Blog Post: Why We Need This Ghostbusters Reboot

Last night I watched the original Ghostbusters in anticipation of the reboot that opens this weekend. I have a discordant reaction to this film in that I always laugh through it but I also get so angry that one of the few female characters, Dana Barrett, is so awesome (she’s smart, she’s an accomplished cellist, she’s too busy to call her mom but still talks to her mom when she calls to check in) and yet Dana does absolutely nothing but get abducted and then possessed halfway through the film–but it’s FUN! because she’s acting so SEXUAL! (ugh). The sequel may be bad, but at least Dana has something to do when she goes after her abducted baby. At least she isn’t the one being abducted this time.

But now the genders are switched, and the Ghostbusters are female. Now the women are the active characters. Women will get to watch a film in which one of two supporting female characters isn’t getting abducted, possessed, and then rescued only to kiss someone she barely knows as the credits roll. All stories should have active women, but having active women in this new Ghostbusters film is especially important because the film is taking something that did not have active women and changing that.
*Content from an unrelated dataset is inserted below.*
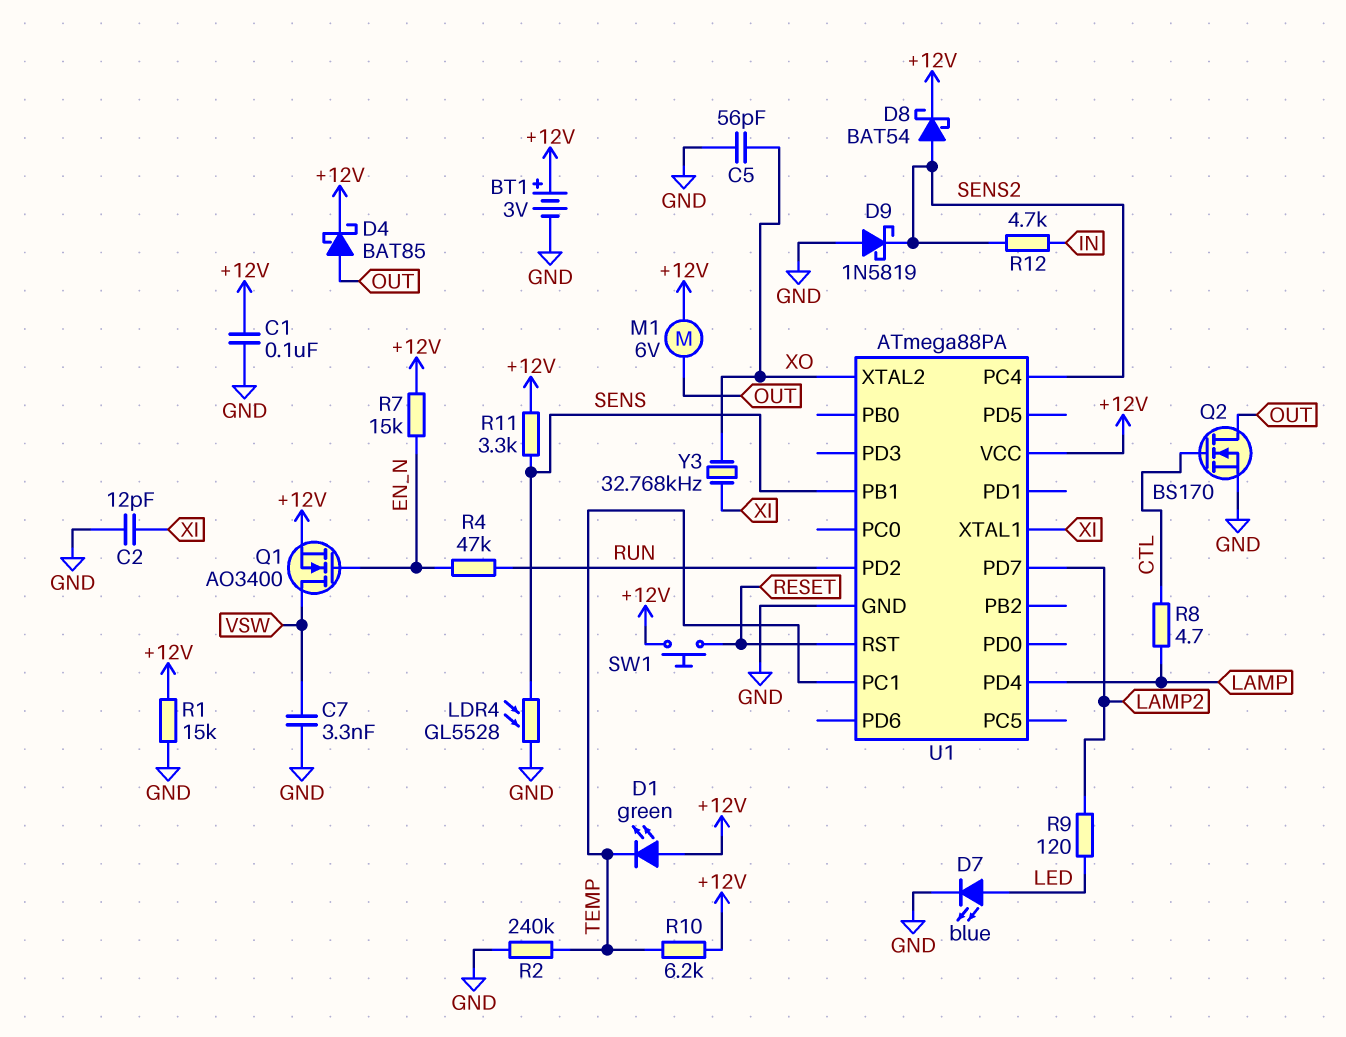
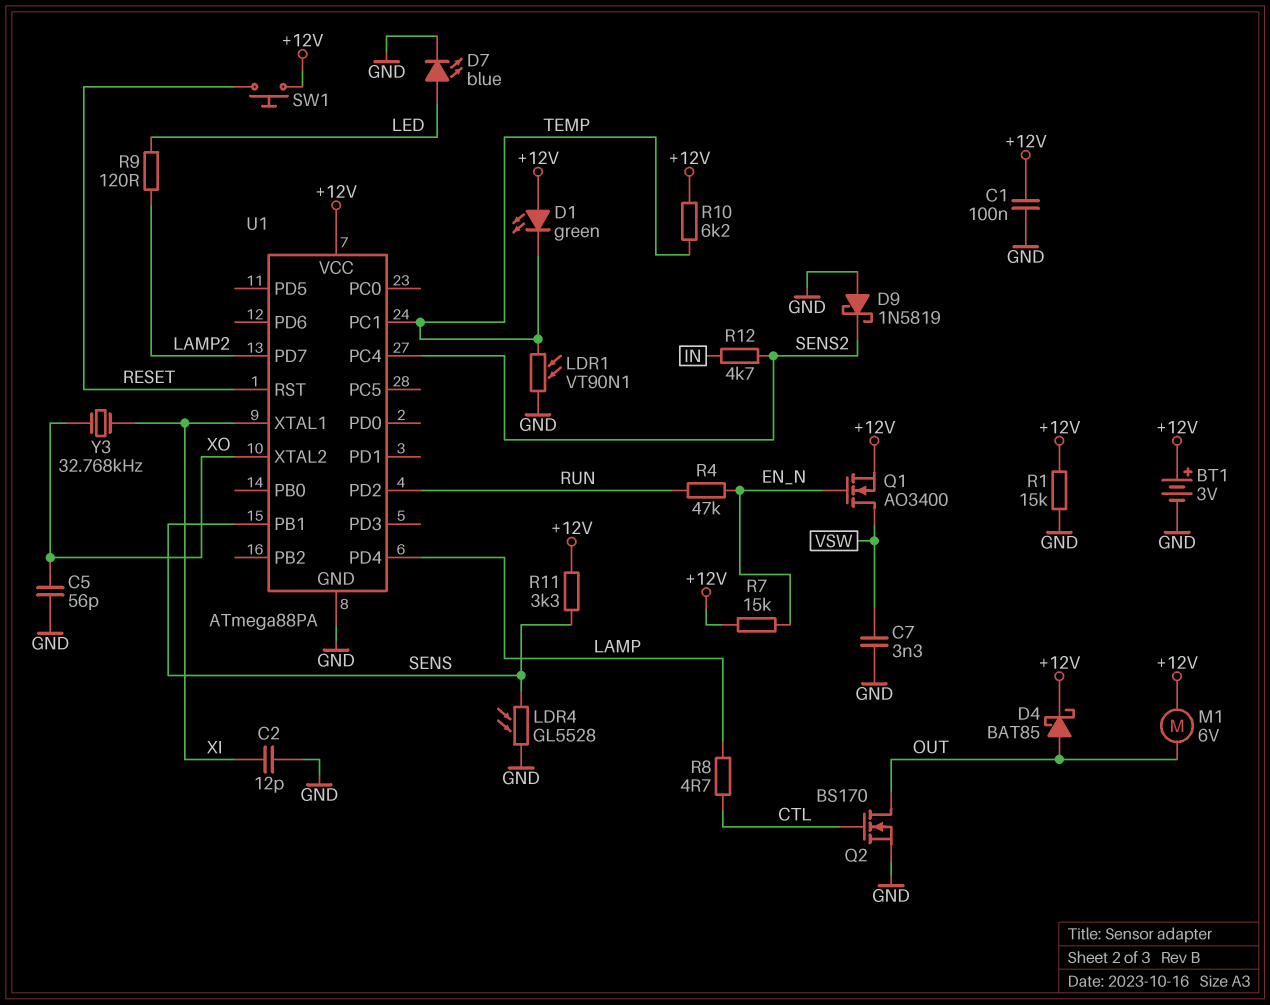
D8: schottky BAT54 (A SENS2, K +12V) -> none
LDR1: none -> VT90N1 (GND, TEMP)
R2: 240k (GND, TEMP) -> none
This photo from the premiere has been making the rounds on social media (it was first shared on Twitter by Anna Spiess, a 16-year-old fan, according to the Facebook page “A Mighty Girl“). The young girls are dressed in Ghostbuster gear. They are smiling, and one has reached out her hand to connect with one of the film’s stars, Kristen Wiig. This image moved me to tears because it’s the manifestation of the contact young girls make with women on screen with whom they can identify, women who are active, who drive the story, the ones who bust the ghosts.

ghostbusters

Whatever you think about the Ghostbusters franchise–whether you love it, don’t care, or think the new film ruins your childhood–please know that this new Ghostbusters is important, at least to me, a woman who does things who wants to see women on film doing things as well.